Ask for ideas, from everyone

Idea by Lisa McTigue Pierce on November 21, 2012
When you've identified a problem that needs solving, ask people around you what they would do. You might be surprised at some of the innovative solutions they come up with. Sometimes that's how a germ of an idea grows.

Encourage Exoerimentation and Risk Taking

Idea by Edna Pasher on November 23, 2012
I have learnt that lack of courage is the leading barrier to innovation. People are afraid to experiment, since they are afraid to fail. People within organizations look for security - or they would create their own organizations... So the challenge is to encourage employees who hate risk to innovate with a safety net - within the organization !!! This is an innovation-friendly organization - it breeds a culture of entrepreneurship for non-entrepreneurs :)

Lead from the Top

Idea by Angela Woodin on November 26, 2012
The priority of innovation should be clearly communicated to all employees - innovation to be clearly articulated in the business Strategy, Leader Behaviours, and required in every person's goals. Innovation needs to be on the agenda of meetings, and achievements encouraged, recognised and rewarded by the leaders. Leaders to walk the talk. Without this leadership, everything else (tools, culture, process, etc) fails - people must be empowered & encouraged by consistent messaging from the top.

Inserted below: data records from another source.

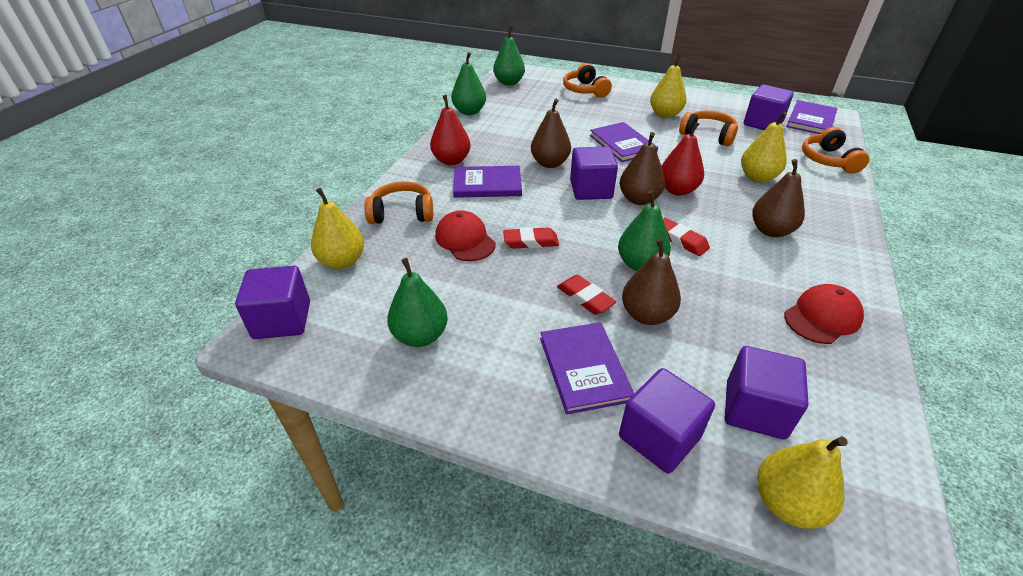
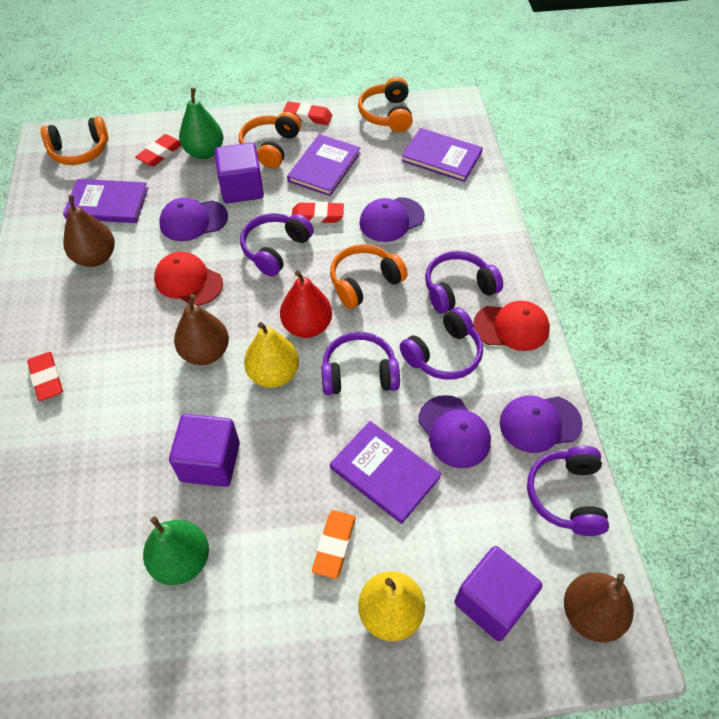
brown pear: 4 -> 3
green pear: 4 -> 2
orange eraser: 0 -> 1
purple cap: 0 -> 4
purple cube: 5 -> 3
purple headphones: 0 -> 5
red eraser: 3 -> 4
red pear: 2 -> 1
yellow pear: 4 -> 2

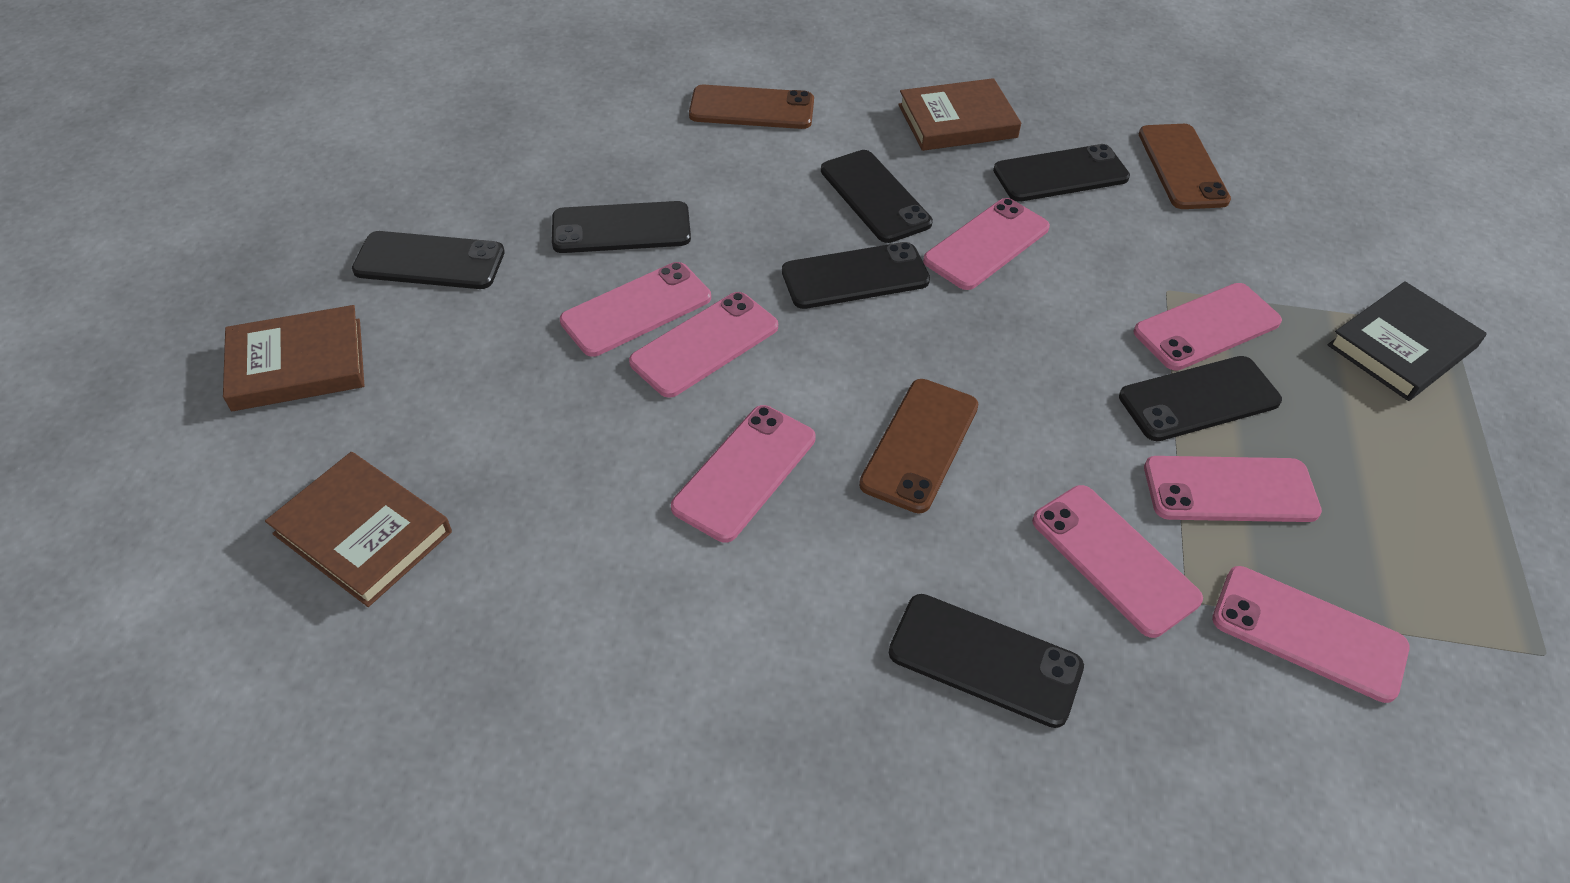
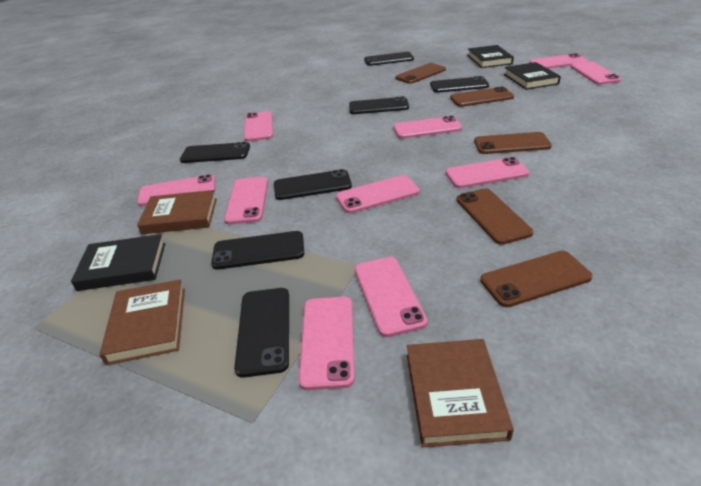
black book: 1 -> 3
brown phone: 3 -> 5
pink phone: 8 -> 10

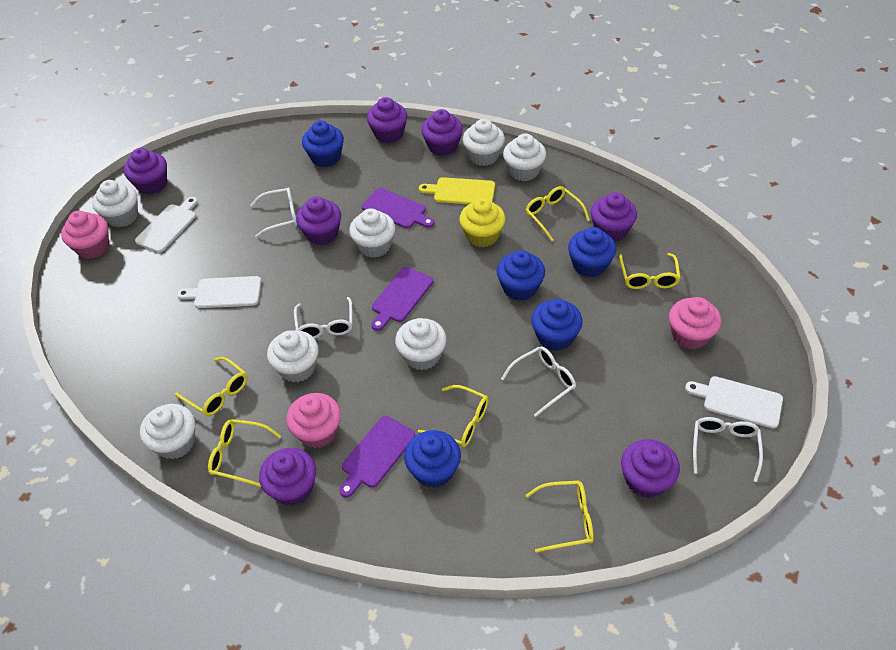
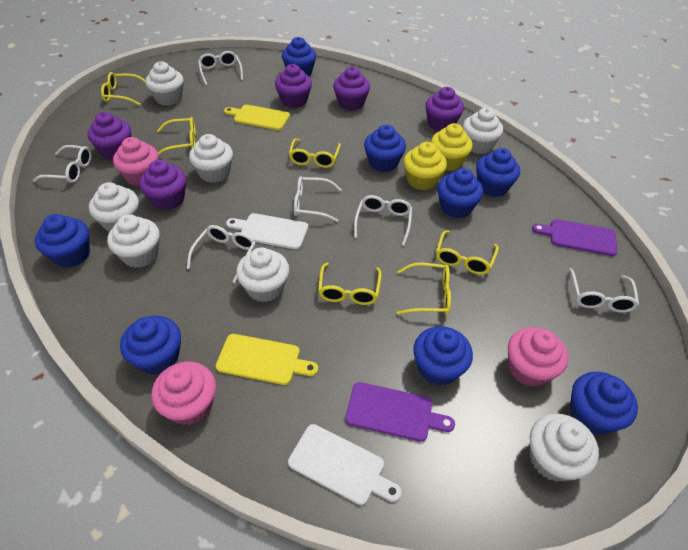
blue cupcake: 5 -> 8
purple cupcake: 7 -> 5
purple cutting board: 3 -> 2
white cutting board: 3 -> 2
white glasses: 4 -> 6
yellow cupcake: 1 -> 2
yellow cutting board: 1 -> 2

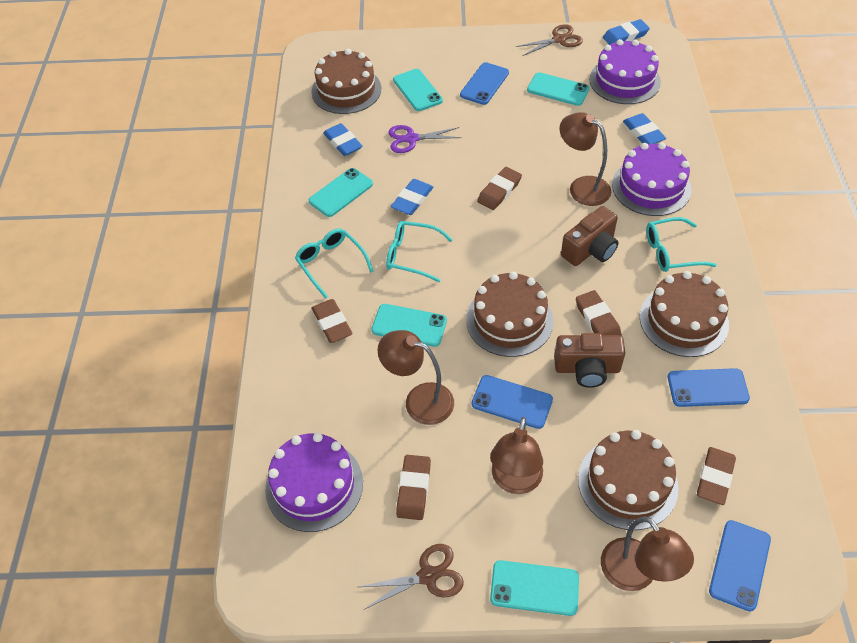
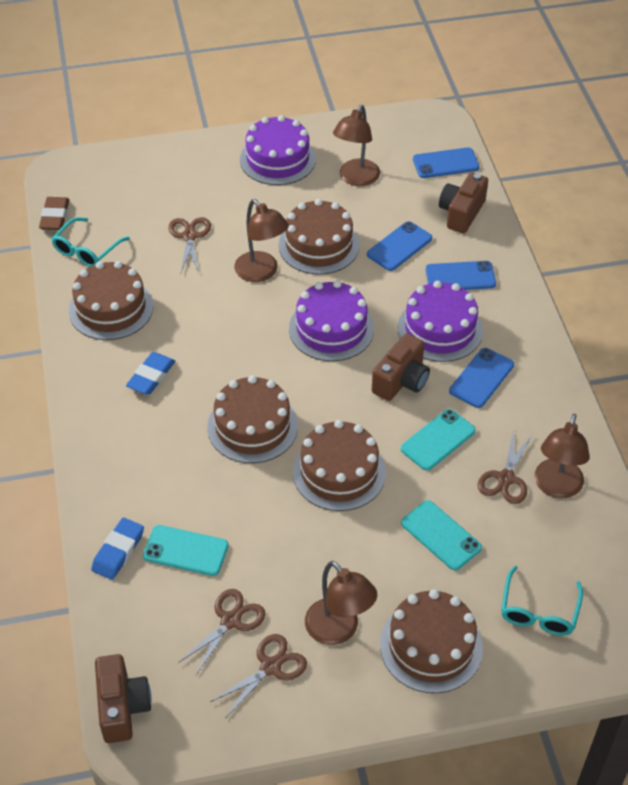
blue eraser: 4 -> 2
brown cake: 4 -> 5
brown camera: 2 -> 3
brown eraser: 5 -> 1
brown scissors: 2 -> 4
purple scissors: 1 -> 0
turquoise glasses: 3 -> 2
turquoise phone: 5 -> 3

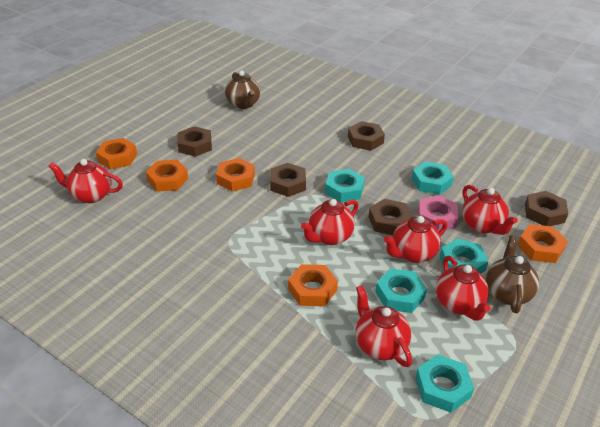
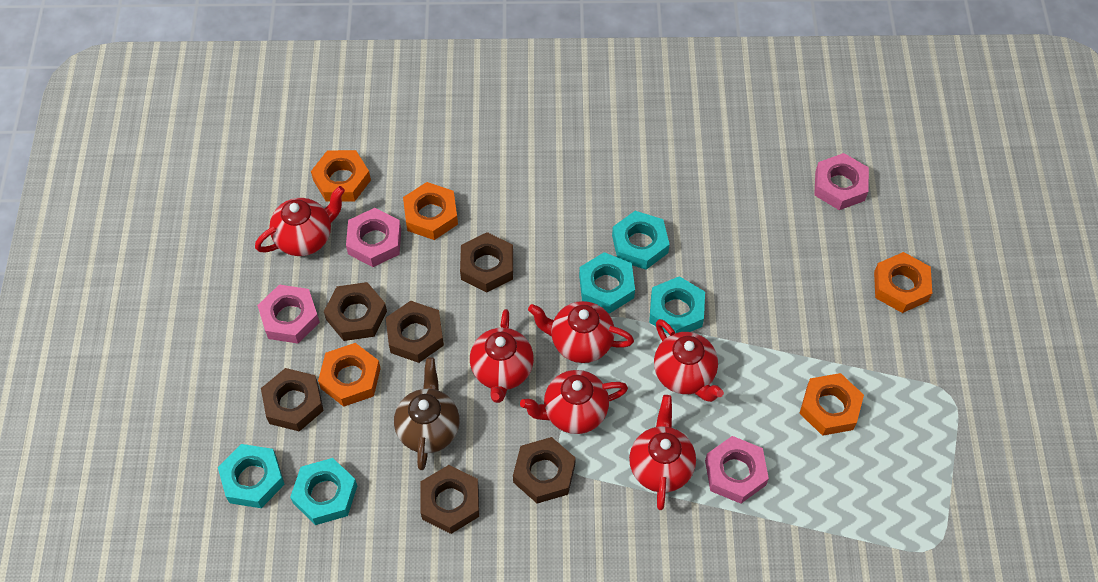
brown nut: 5 -> 6
brown teapot: 2 -> 1
pink nut: 1 -> 4

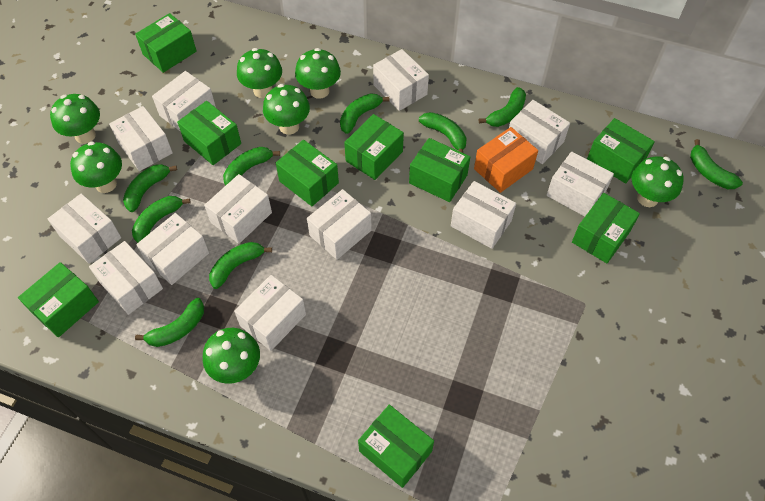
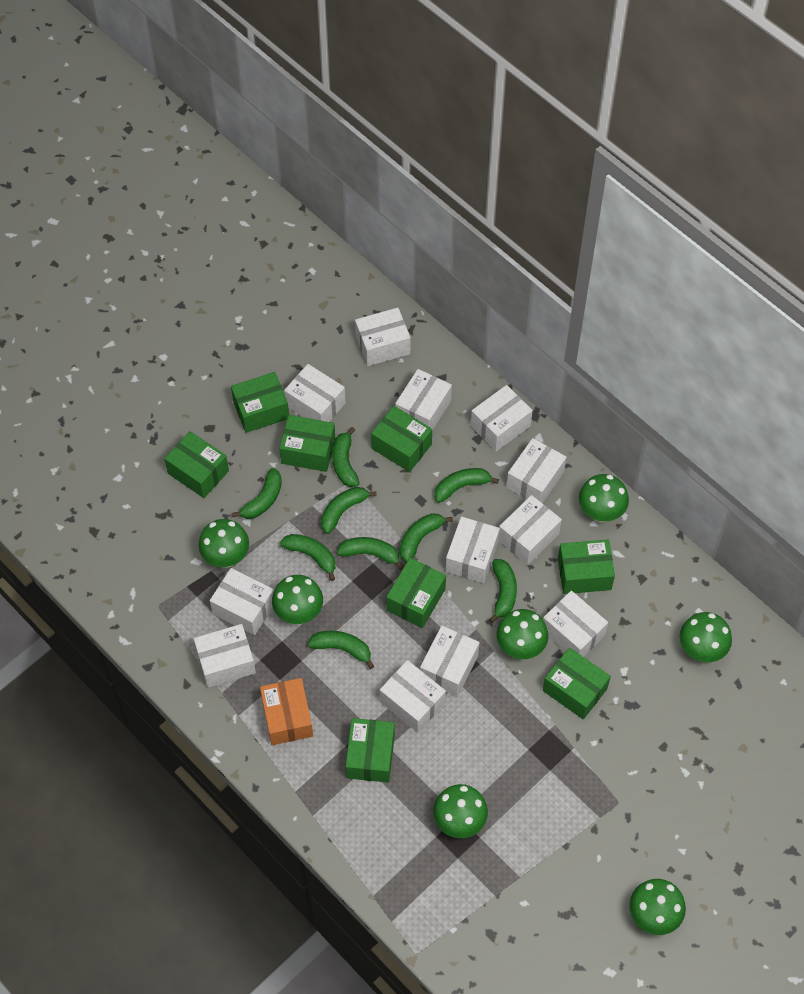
green box: 9 -> 8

Teach everyone how to be a business innovator

Idea by Gary Hamel on November 19, 2012
Companies do many things to encourage innovation, but the most important thing is to train everyone from top to bottom in the art and science of business innovation. You wouldn't expect someone to hit a 220-yard golf shot without a bit of training, and the same is true of innovation. In my experience, you can teach just about anyone to challenge unexamined industry beliefs, uncover unmet customer needs, war game emerging discontinuities, identify underexploited competencies, etc.

Add More Military Leaders to Executive Ranks

Idea by Nan Mehta on November 26, 2012
Former military leaders develop some of the best innovation-friendly cultures. They have the intuition, humility, fierce fairness and resolve for coaxing employees towards being creative and reaching their full potential. They use a blend of inspiration, support and opportunity-alignment in a way that ensures success.They are the truly fearless leaders, awesome advocates and great mentors required by employees today to achieve the massive change initiatives organizations are undertaking.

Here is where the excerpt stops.